Recently, the 21st International Passive House Conference 2017 was held in Vienna, Austria. In addition to the presentation of papers at the Passive House Conference, there were more than 70 exhibitors displaying products that help make the most energy efficient buildings in the world possible.
Buildings built to the Passive House standard are very low energy buildings that meet a strict standard for air tightness, insulation, and healthy ventilation rates. To accomplish this task, manufacturers produce materials and products that go beyond normal construction practices to incorporate the most up to date building science. Many of the products featured at this international exhibition are available from suppliers in the United States. Here’s a look at some of the products that have been used to construct the envelopes of some the highest performing buildings in the world.
Windows are an important part of Passive House, and there were windows of all types on display.
Almost all the windows exhibited were European tilt-turn style casements, which will take some time for Americans to get used to. The windows open in two ways, both hopper type opening and in-swinging casement.
These Optiwin windows feature four separate seals and a secondary interior to exterior water drain. The woods used are durable species. There are many window choices available. Aluminum clad wood and uPVC are common frame materials. Nearly all windows are triple glazed.
Tapes, sealants, and membranes
These products were well represented at the Passive House conference in Vienna.
Pro-Clima and Siga
Some of the most interesting products exhibited at the conference were structural foams used for installing windows.

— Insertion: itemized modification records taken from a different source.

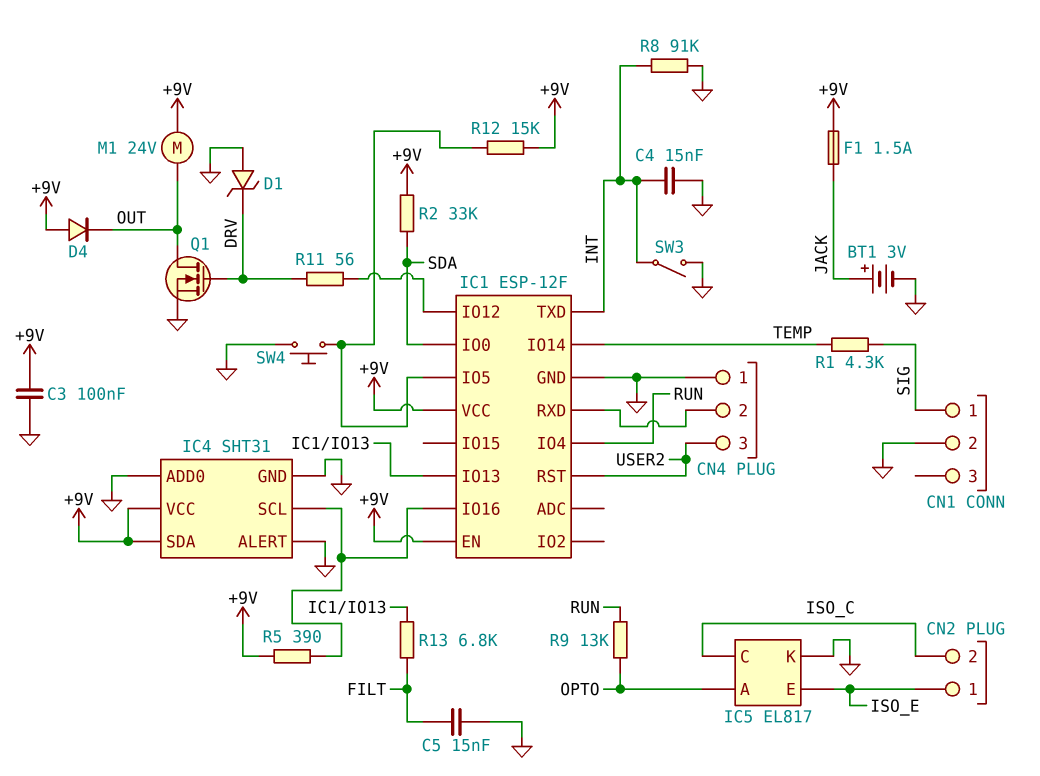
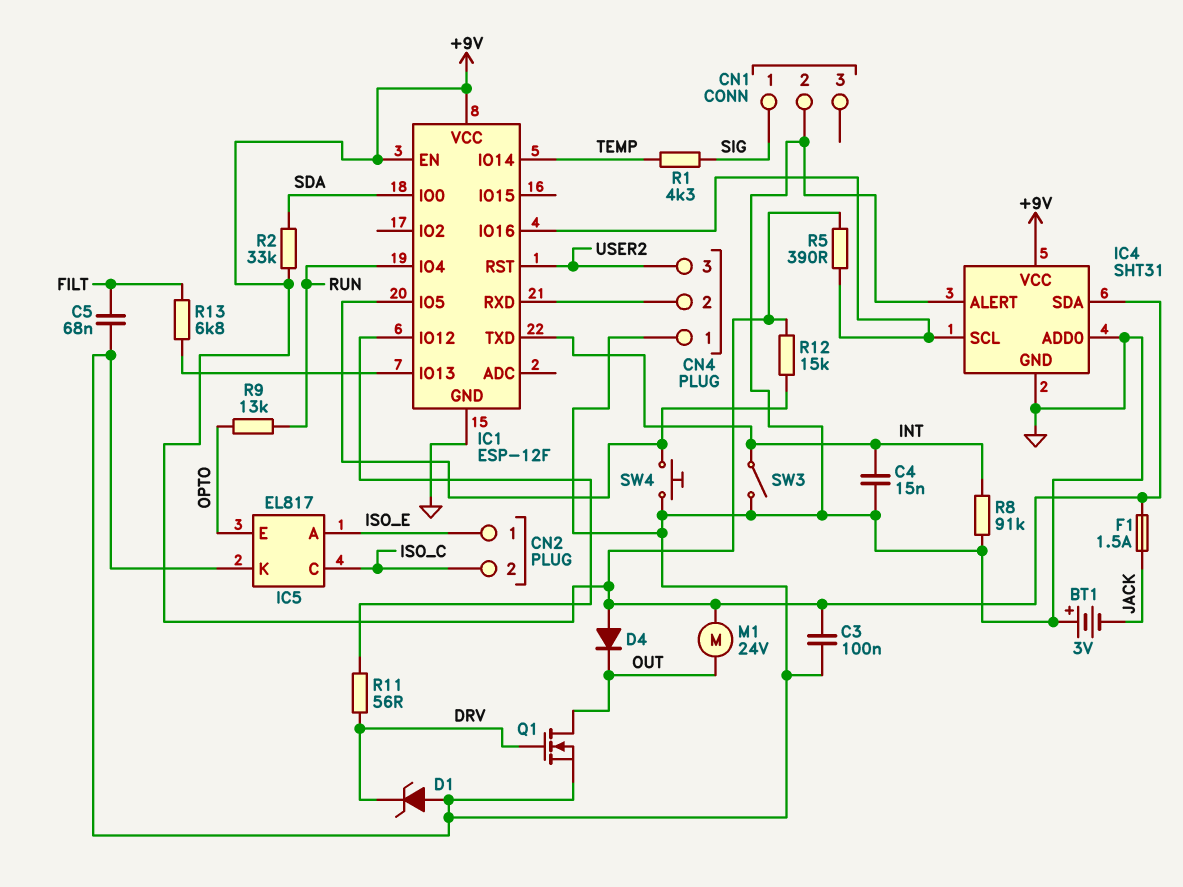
BT1: 3V (plus JACK, minus GND) -> 3V (plus GND, minus JACK)
C5: 15nF (FILT, GND) -> 68nF (FILT, GND)
IC5 pin A: OPTO -> ISO_E
IC5 pin E: ISO_E -> OPTO

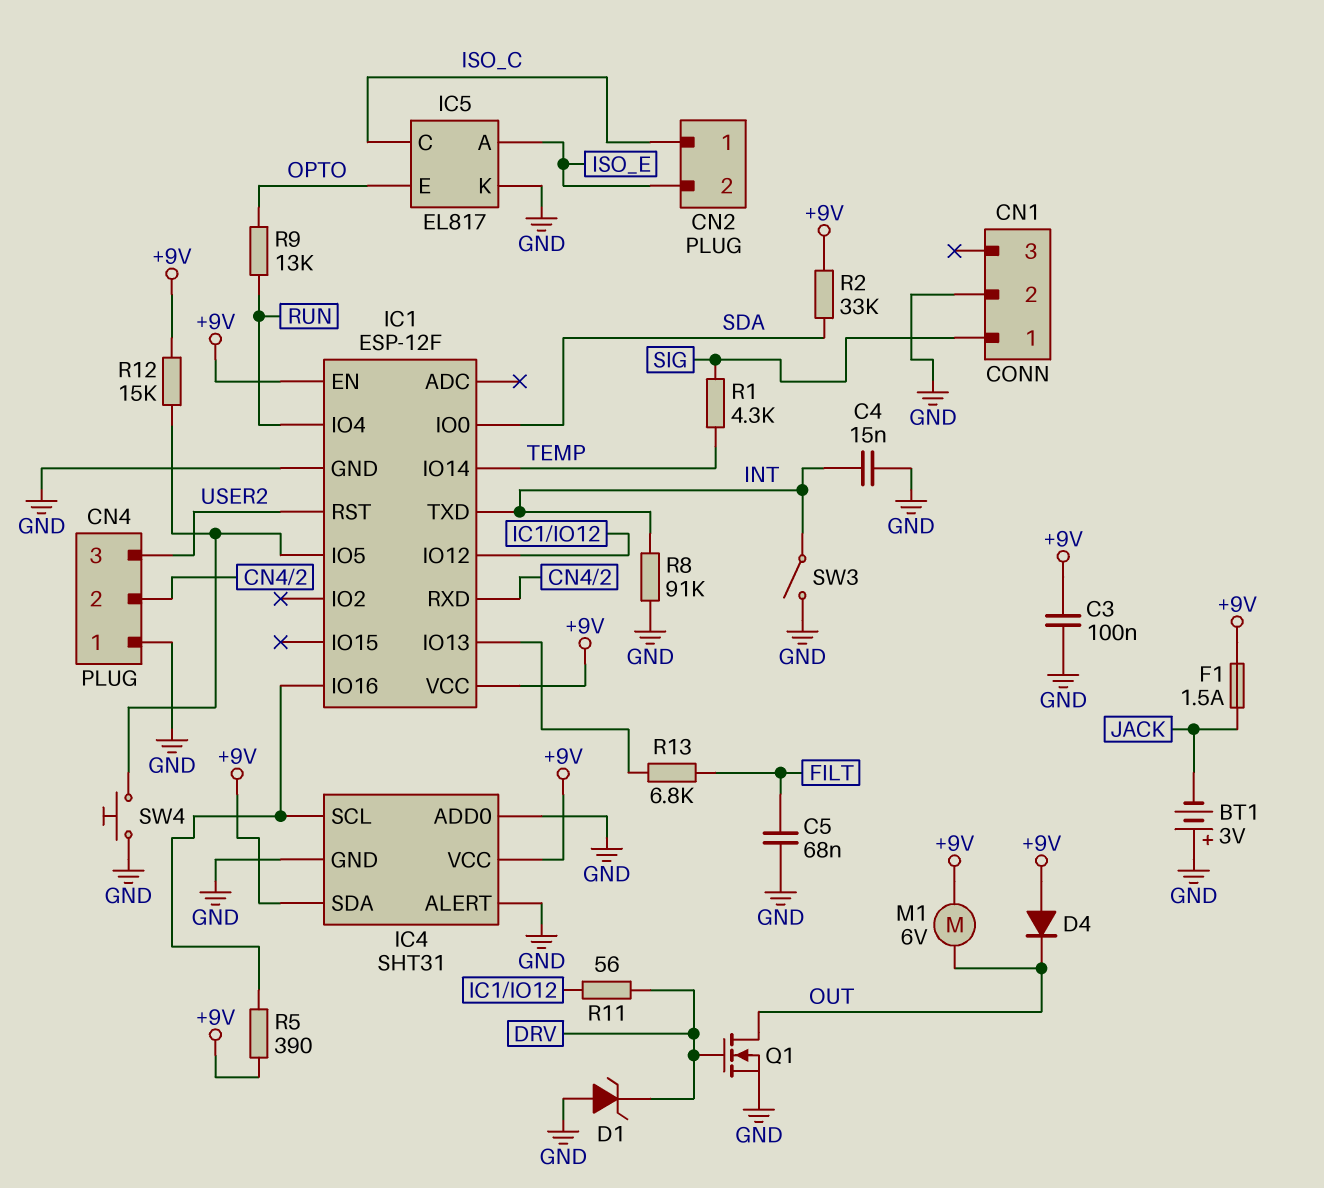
CN2 pin 1: ISO_E -> ISO_C
CN2 pin 2: ISO_C -> ISO_E
M1: motor 24V (+9V, OUT) -> motor 6V (+9V, OUT)

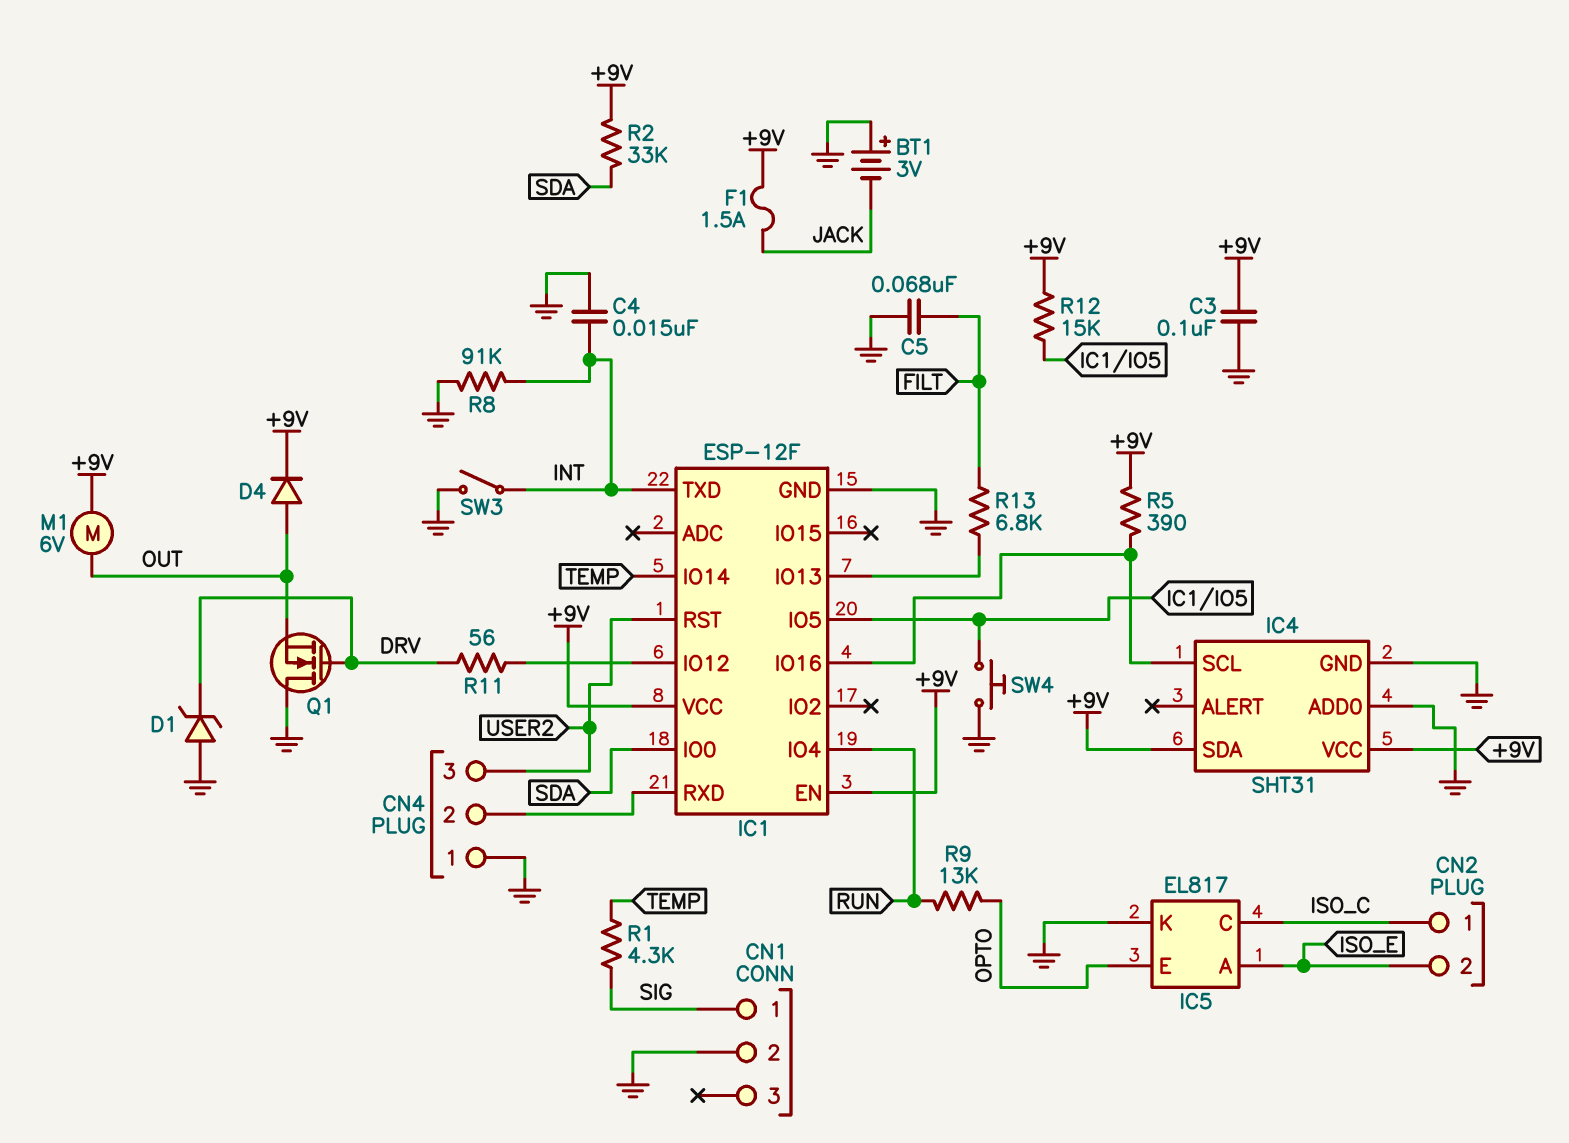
D4: diode (A +9V, K OUT) -> diode (A OUT, K +9V)
IC4 pin ALERT: GND -> none
Q1: NMOS (G DRV, D OUT, S GND) -> NMOS (G DRV, D GND, S OUT)

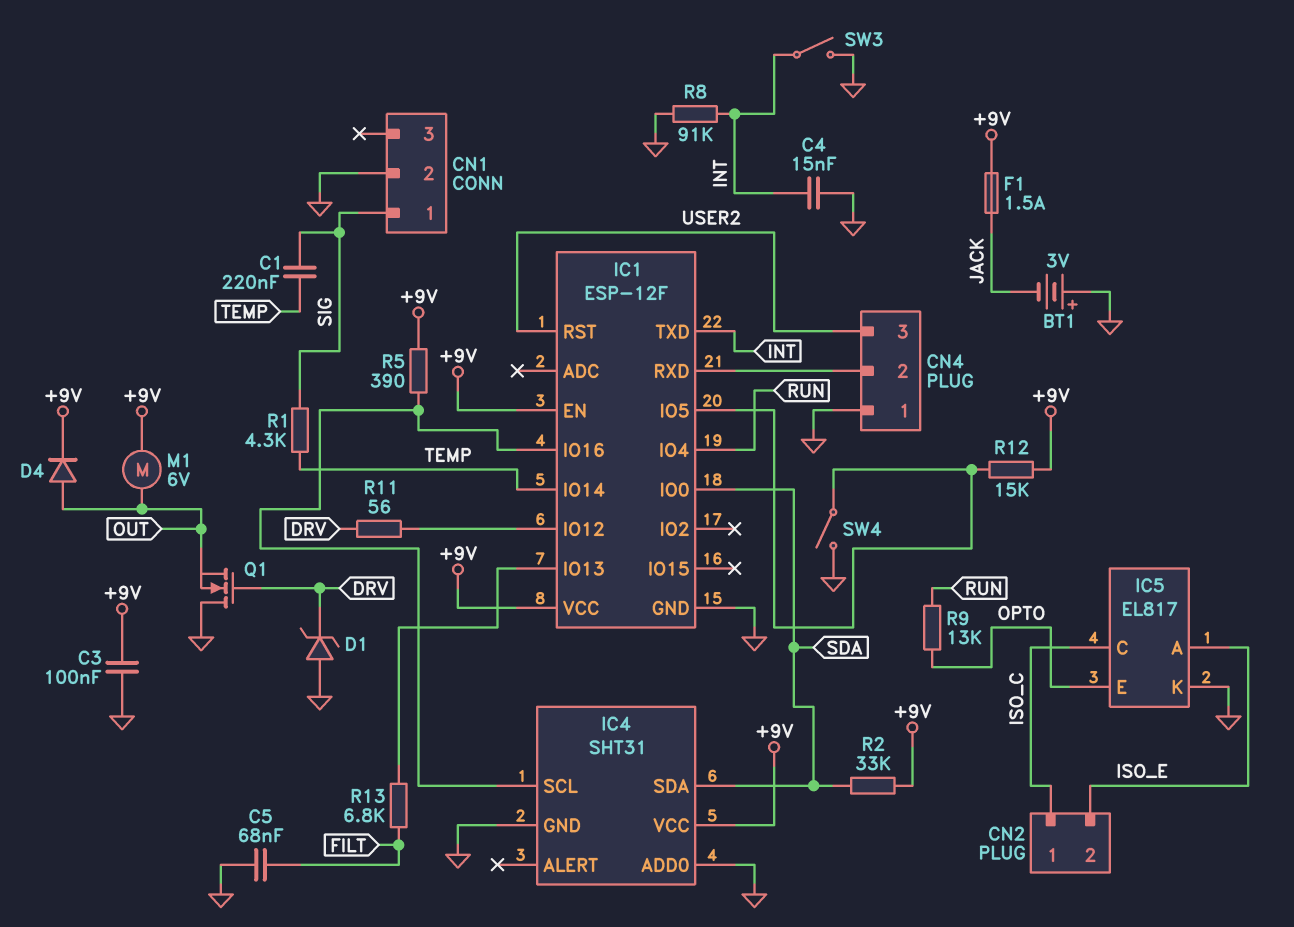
C1: none -> 220nF (SIG, TEMP)
IC4 pin SDA: +9V -> SDA
SW4: button (GND, IC1/IO5) -> switch (GND, IC1/IO5)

Structural foam solves a big problem for passive house designers, a problem that students struggled with during the Passive House Academy’s recent Certified Passive House Designer training in Pittsburgh. The training was sponsored by the Green Building Alliance and Passive House of Western Pennsylvania. Designers had to balance placing the window’s in the insulation layer, to ensure there were no thermal bridges, while almost making sure the windows were structurally supported. These products solve that problem.
Conference exhibitors had two systems on display for installing windows in front of the structural wall system—Triotherm and ISO-Chemie. Pictured on the left is the Triotherm EPS foam system. Both systems use an insulating structural material to minimize the thermal-bridge connection to the structure. Installing the window in the plane of an insulation layer in front of the wall lowers the heat flow characteristics of the window/wall system.
Specialty products such as highly efficient pull-down stairs and roof hatches were on display, along with state-of-the-art roof windows. And, for the person who has everything, energy efficient pet doors! Both cat and dog models are available.